Mateus 1.23: “Eis que a virgem [parthenos] conceberá.”
Mateus cita a Septuaginta (não o Hebraico) palavra por palavra, o que sugere que a linguagem do nascimento virginal de Jesus é derivada, em parte, da Septuaginta.
É claro que cada texto deve ser estudado de forma independente e cuidadosa, mas a predominância das citações da Septuaginta no Novo Testamento e os termos teológicos-chave exigem que levemos a Septuaginta a sério.
A Septuaginta nos ajuda a entender melhor a teologia judaica
A Septuaginta também lança luz sobre a teologia e práticas de culto do povo judeu no período do Segundo Templo (o período que antecede os tempos do Novo Testamento).
Por exemplo, na versão da Septuaginta do Pentateuco, a palavra hebraica para altar [mizbeah] é traduzida por thysiasterion ao se referir ao altar judaico, mas por bomos ao falar dos altares pagãos.
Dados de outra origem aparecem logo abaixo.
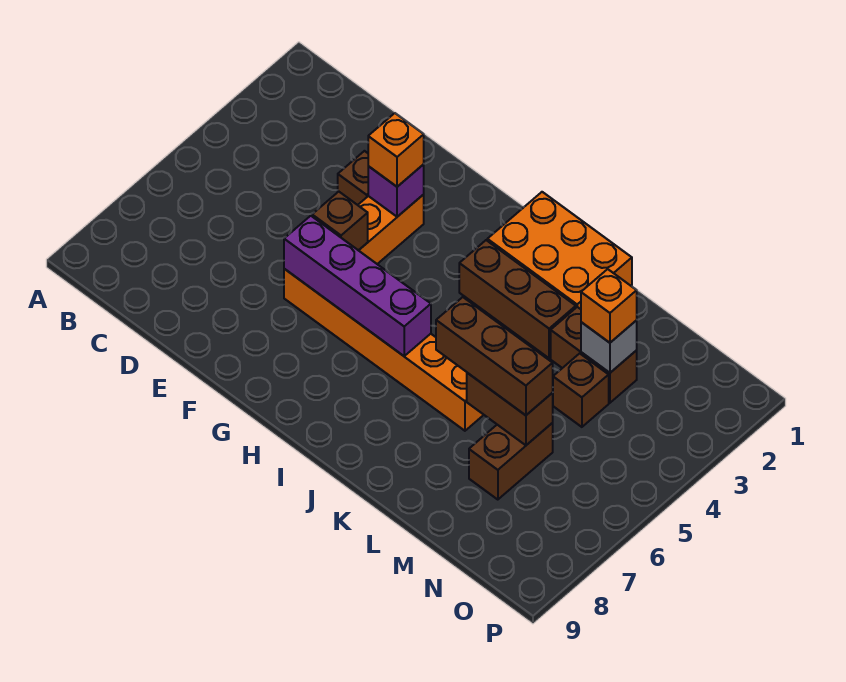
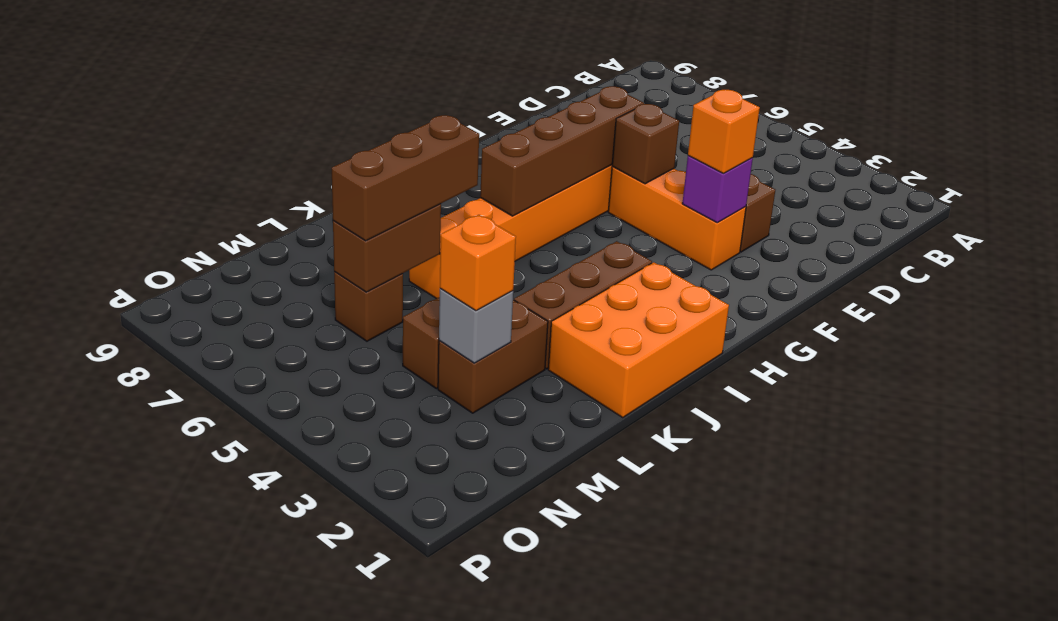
purple brick F6:I6 level 2 -> brown brick F6:I6 level 2
brown brick M6:M7 level 1 -> brown brick M6 level 1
Isso mostra que os tradutores podem ter tido um motivo teológico — eles queriam distinguir entre as práticas judaicas e não judaicas.
Os estudiosos discordam quanto à extensão das interpretações teológicas que ocorrem na Septuaginta, principalmente quando a tradução grega se afasta significativamente do Texto Massorético hebraico. Alguns argumentaram que o objetivo principal do tradutor era traduzir as Escrituras e torná-las acessíveis e compreensíveis para seu público, semelhante, talvez, à abordagem que um tradutor moderno da Bíblia adotaria em sua tarefa.
Outros argumentam que o trabalho do tradutor era mais teológico ou motivado exegeticamente, para reinterpretar e atualizar as Escrituras para sua comunidade imediata e com referência às circunstâncias e eventos contemporâneos.
Um exemplo que ilustra esse debate é a tradução grega do Cântico do Servo em Isaías 53.10, que é notavelmente diferente do TM:
TM: “Ainda assim, foi da vontade de YHWH esmagá-lo, causando-lhe sofrimento.”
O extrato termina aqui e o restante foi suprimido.